First systematic review of spatial finance highlights potential of satellite data and A.I. for greening finance

Image: NASA

'Spatial Finance' is the integration of geospatial data and analysis into financial theory and practice. Recent developments in satellite earth observation data and artificial intelligence provide the financial sector with the tools to understand climate and environmental risks, opportunities and impacts in granular detail.

On July 15, the Spatial Finance Initiative, part of the UK Centre for Greening Finance and Investment (CGFI), will launch a new report into the current use, and future potential of, these rapidly advancing technologies within finance. On the same day, it will launch two new open, global asset-level databases for two of the world's most emission intensive industries: cement and steel.
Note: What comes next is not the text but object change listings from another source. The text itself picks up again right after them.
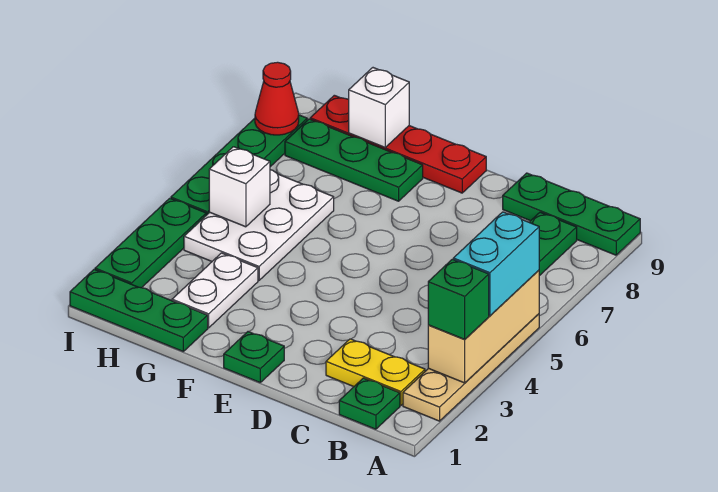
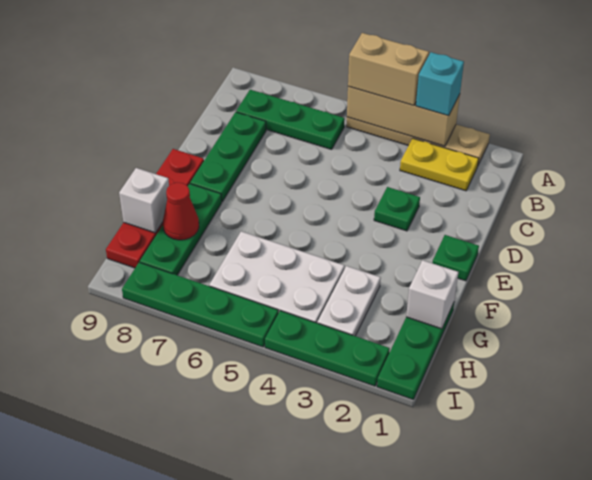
green brick A3 level 3 -> cyan brick A3 level 3
cyan brick A4:A5 level 3 -> tan brick A4:A5 level 3
green plate A9:C9 level 1 -> green plate C8:E8 level 1
green plate B1 level 1 -> green plate D3 level 1
yellow plate B2:C2 level 1 -> yellow plate B2:B3 level 1
white plate G2:G3 level 1 -> white plate G3:H3 level 1
white brick H5 level 2 -> white brick G1 level 2
red cone I8 level 2 -> red cone G8 level 2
Dr Ben Caldecott, Director of CGFI and Director of the Oxford Sustainable Finance Programme, said, "These new asset-level databases will allow detailed geospatial analysis of these sectors, helping to understand their exposure to climate-related risks and whether companies have credible net zero transition plans. This will lead to more targeted, proactive, and impactful engagements from financial institutions, governments, and NGOs with companies in these sectors."

The report, State and Trends of Spatial Finance 2021, explores how spatial finance technologies are being applied today in areas such as insurance, supply chain monitoring, and climate risk management.
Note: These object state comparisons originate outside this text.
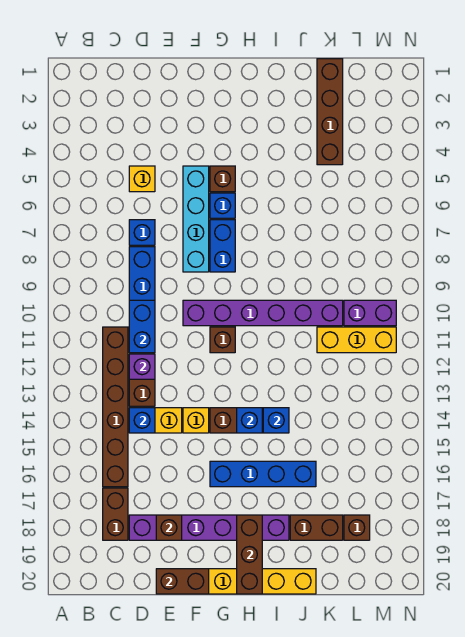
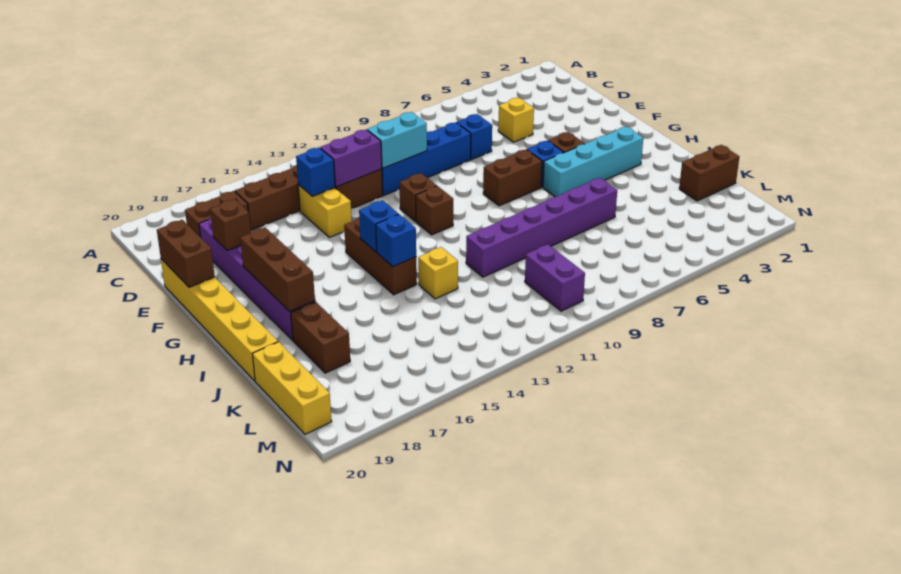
blue brick D10:D11 level 2 -> cyan brick D10:D11 level 2
purple brick D12 level 2 -> purple brick D12:D13 level 2
cyan brick F5:F8 level 1 -> cyan brick H3:H6 level 1
purple brick F10:K10 level 1 -> purple brick J6:J11 level 1
yellow brick F14 level 1 -> yellow brick J13 level 1
blue brick G7:G8 level 1 -> brown brick G7:G8 level 1
blue brick G16:J16 level 1 -> none
brown brick H18:H20 level 2 -> brown brick G18:I18 level 2
brown brick K1:K4 level 1 -> brown brick K1:K2 level 1
yellow brick K11:M11 level 1 -> yellow brick K20:M20 level 1
brown brick L18 level 1 -> brown brick F11 level 1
Dr Sam Adlen, Chief Strategy Officer of the Satellite Applications Catapult, said, "The report finds significant potential for the application of spatial finance to scale up in the coming years, with many new applications having only been recently developed. We predict its use by financial firms in areas such as stress testing, liability risk assessments, and portfolio management. It has been great to see the recent acceleration in the level of entrepreneurship, innovation and commercialisation in spatial finance in the last couple of years."

Policymakers are already catching on to the potential of spatial finance. In July 2020, the UK Government committed to enhancing the quality, coverage and use of geospatial data across all sectors of the economy.

Dr Christopher Kaminker, Head of Sustainable Investment Research Strategy & Stewardship at Lombard Odier, said, "At Lombard Odier, we firmly believe that geospatial and asset-level data are part of a new frontier of sustainable investment analytics. This is why we have pioneered the use of geospatial models to understand the role and exposure that individual companies and their supply chains have in the context of a growing range of environmental challenges, including deforestation, water withdrawal, biodiversity loss, and agrochemical pollution. The State and Trends of Spatial Finance 2021 provides an excellent review of geospatial analytics' many promising applications to investment decision-making and Lombard Odier is proud to support this important work."